Teacher unions prepare for battle

17 Apr

At their conferences in April 2013, the National Union of Teachers (NUT) in Liverpool and the National of Union Schoolmasters Union of Women Teachers (NASUWT) in Bournemouth reaffirmed their commitment to strike action on pay, pensions and conditions of service – in particular, the new performance management arrangements that will kick in on 1 September 2013.

The NUT was the more radical of the two unions.  The delegates unanimously passed a resolution of no-confidence in the Secretary of State Michael Gove.  Further, a significant segment of the members called for a boycott of Ofsted inspections urging members not to co-operate with inspectors when they arrived in their schools.

The unions are unlikely to win much support from Jo Public at a time when everybody has to share in the financial pain caused by the collapse of the economy in 2008.   Protesting against the new performance management arrangements and salaries based on their outcomes is also going to win little sympathy because such a system already exists in industry and within the senior leadership teams of schools.

Calling for a boycott against Ofsted flies in the face of accountability.  Government, local authorities and professionals are doing their utmost to improve the quality of education, raise the standards of all our young people and increase their chances of surviving in an increasing difficult and hostile environment.   Boycotting Ofsted inspections doesn’t help.  Besides, operating in this manner is not consonant with the good behaviour teachers are keen to promote among the pupils they teach.  Such modelling will undermine this objective.  Young people are likely (quite rightly) to accuse them of espousing the adage:  “Do as I say rather than do as I do.”

Rod Liddle, the national lampoonist, had something to say about the teacher unions’ whooping war calls, particularly those demanding that their contact hours with pupils be cut to the bone.

“Teachers are demanding that they should spend less time each week doing a thing they find really boring and annoying and could do without,” he wrote in The Sunday Times (7 April 2013). “Yes — that’s teaching children. They want their classroom hours cut to 20 hours a week, so they have more time to whine about Michael Gove.

“Before criticising them, mind, we should remember that the poor teachers have to recover from those interminably long school holidays, an imposition that does not afflict the rest of us. The teachers say they spend loads of time outside the classroom doing important things, such as failing to correct homework and not preparing lessons.
I suppose the less time the teachers spend with pupils, the less chance there is of our children turning out illiterate, innumerate and politically correct. Always look on the bright side, etc.”

Fortunately, it is only a miniscule fraction of teachers that attend such conferences.

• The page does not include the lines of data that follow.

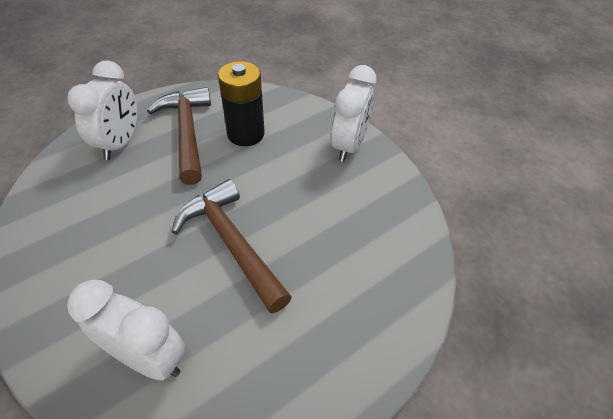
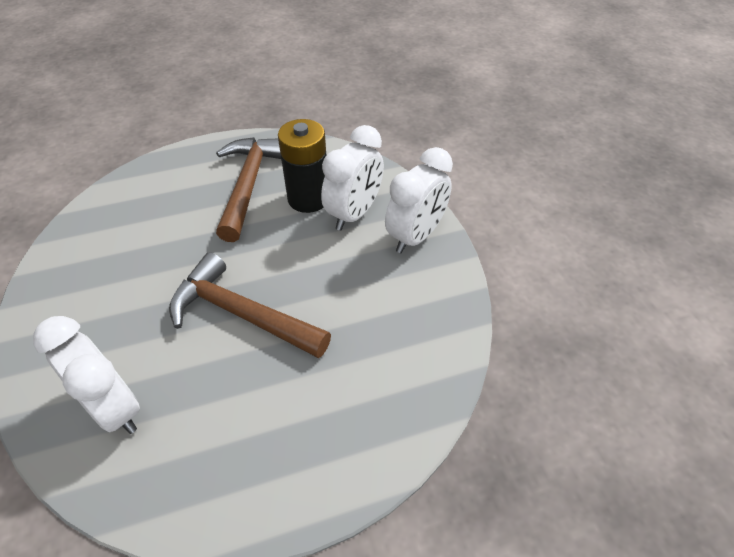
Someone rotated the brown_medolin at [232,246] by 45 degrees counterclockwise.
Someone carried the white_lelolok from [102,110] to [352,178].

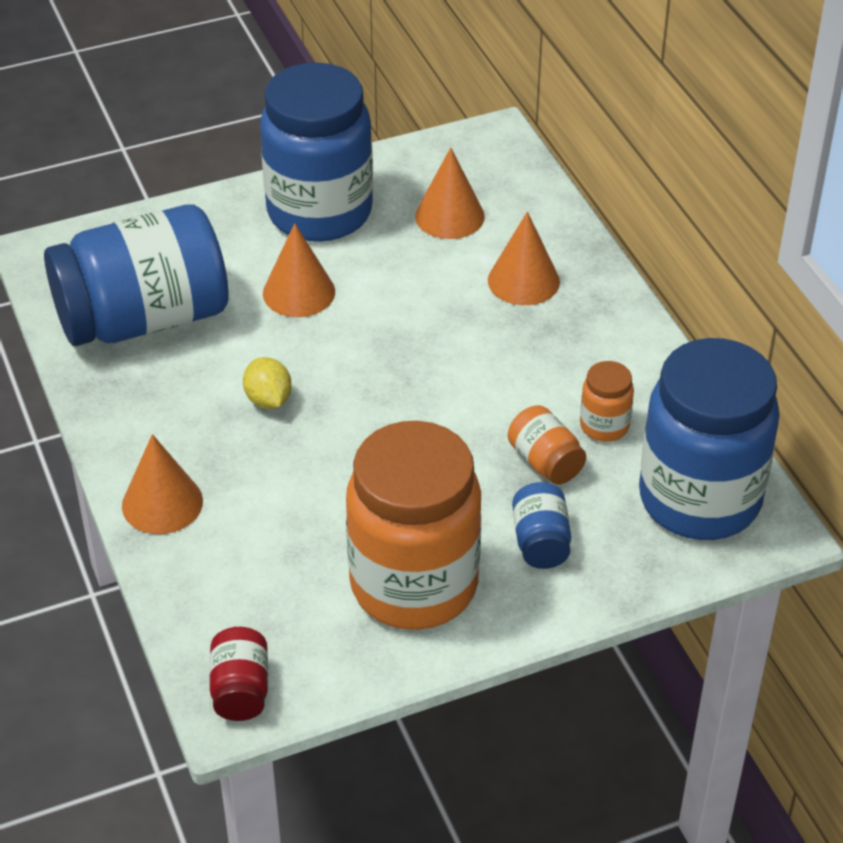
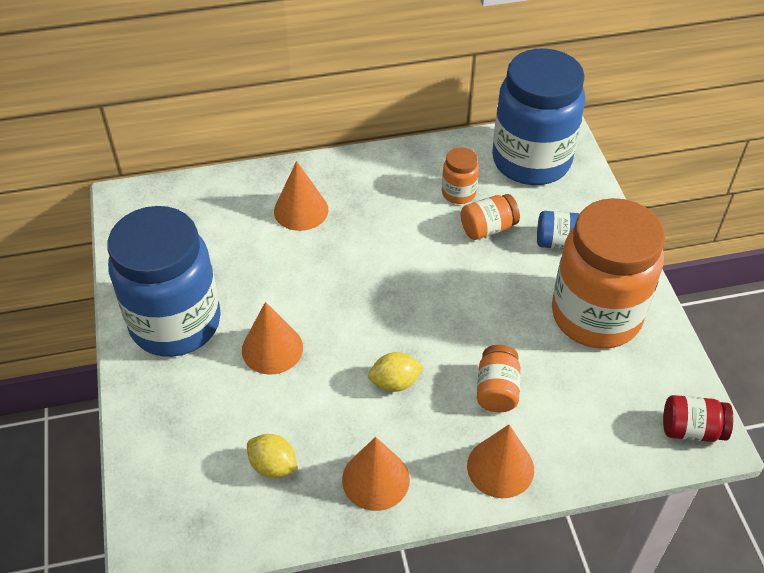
Someone swapped the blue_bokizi at [136,275] for the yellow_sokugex at [272,456].
Someone carried the orange_nasukula from [450,193] to [376,474].
Someone put down the orange_bokizi at [498,378].

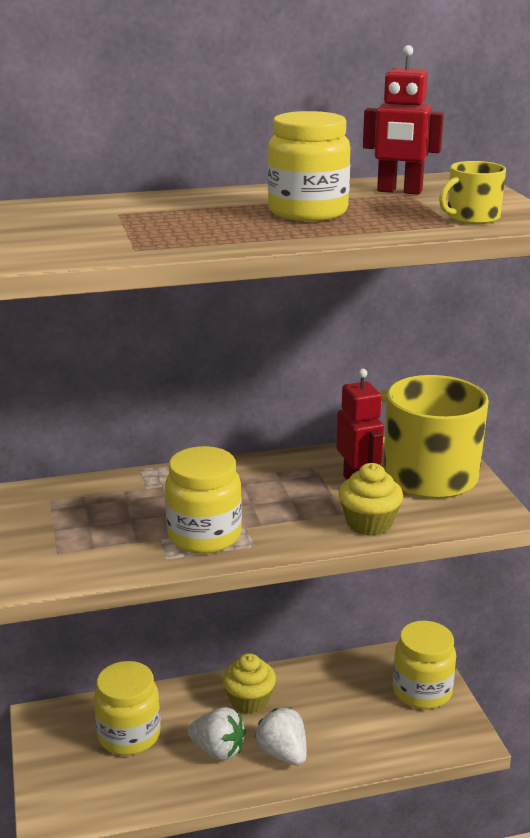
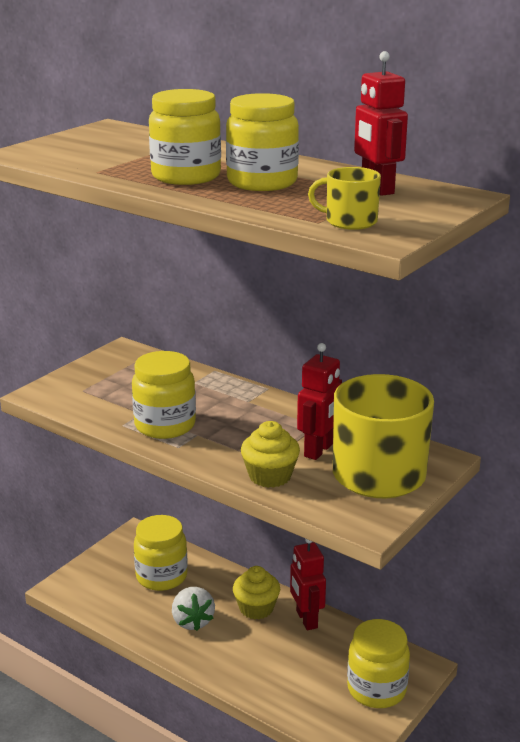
Someone put down the yellow_bokizi at [185,137].
Someone put down the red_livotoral at [308,584].
Someone took away the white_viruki at [281,736].

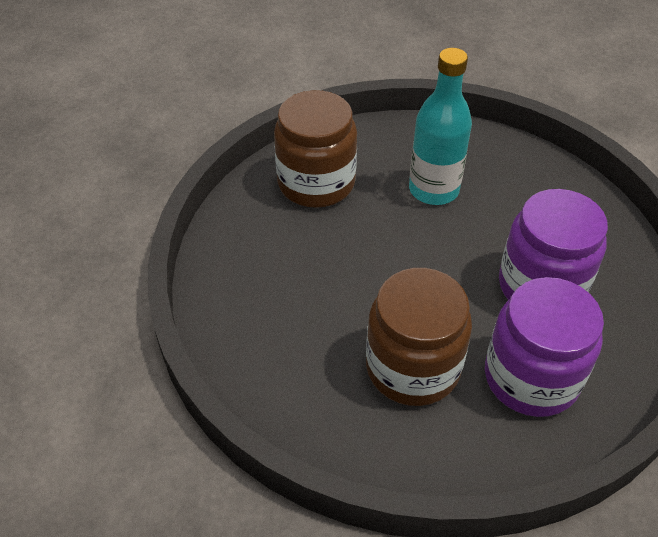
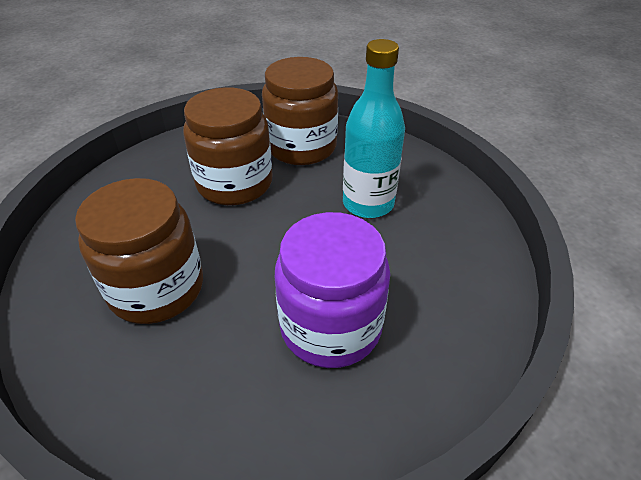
Someone put down the brown_bokizi at [228,146].
Someone took away the purple_bokizi at [544,347].

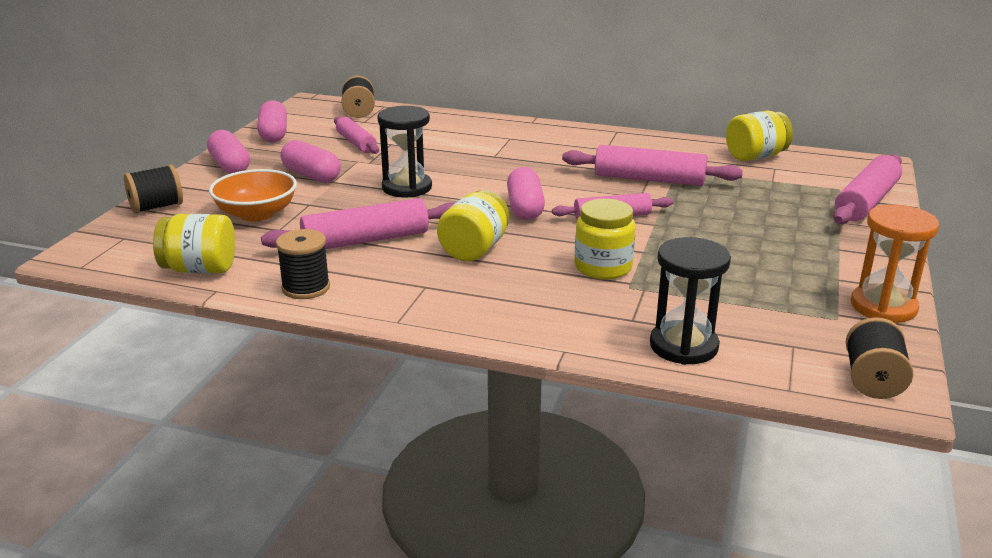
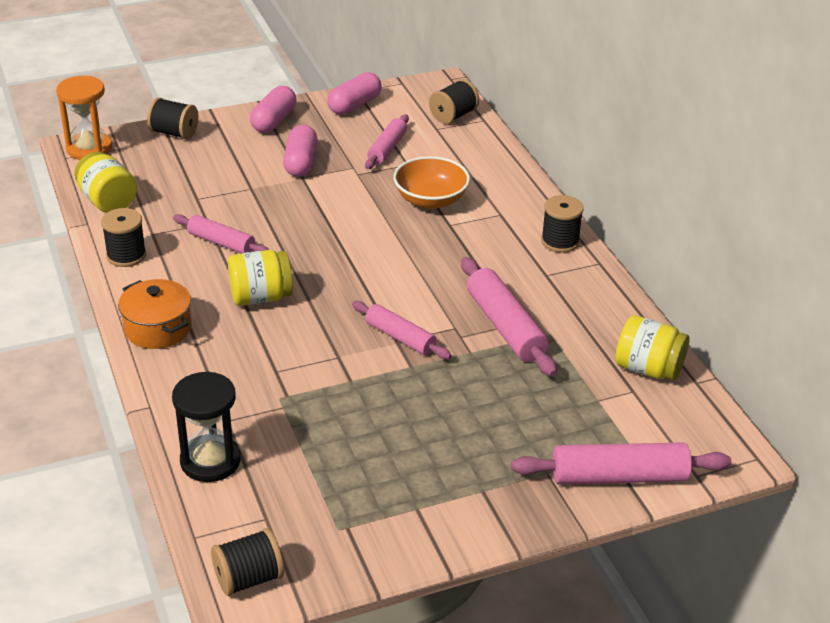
Someone carried the orange_fipolil from [895,263] to [84,118].
Someone put down the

The majority are recharging their batteries during the Easter break and preparing for the next term, knowing fully well that sabre-rattling is going to scare no one, least of all the government.

The unions are doing better on helping “damaged” teachers win compensation.  In 2012 they won £22 million in payouts.   The NASUWT successfully secured over £15.5 million, an increase of more than 25% on the previous year.  The Association of Teachers and Lecturers (ATL) recovered £4.3 million in compromise agreements and £1.2 million in compensation payments for injured members.

Case studies included the following.

(i)         A teacher was awarded £380,000 after his arm was slammed into a filing cabinet by a pupil whose football he had confiscated.

(ii)        Another teacher who was assaulted after refusing to return the football developed carpal tunnel syndrome and complex regional pain as a result.  Because he was unable to work after this incident, he was dismissed on health grounds and won a six-figure sum from his employers.

(iii)       A teacher in the Midland had her neck damaged when a pupil kicked a ball at her. Since then, she has suffered from continuing spasms and prevented from returning to work. She was awarded £71,000.

(iv)       An NUT member was granted £25,000 by way of damages when he discovered a poster in the staffroom with his name beside a cartoon image of a gorilla, a classic case of racism.   He went on sick leave as a consequence and was later dismissed on grounds of capability.

(v)        In 2005 an NASUWT member was punched in the stomach by a 7-year-old, aggravating a medical condition.  After a seven-year battle, during which time she was forced to retire on ill-health grounds, she won compensation of £118,000.

(vi)       A PE teacher in London, who fractured a wrist while putting away books in a storage cupboard complained that the cluttered floor of the cupboard was dangerous. He compensated in a £3,675 settlement.

(vii)      An NUT member in Yorkshire had her left elbow fractured and dislocated after slipping on an “unusually shiny floor” which had been polished to a “high gloss”. She received £9,000 in compensation.

Governors who have oversight for health and safety at their schools would do well to take note of the above.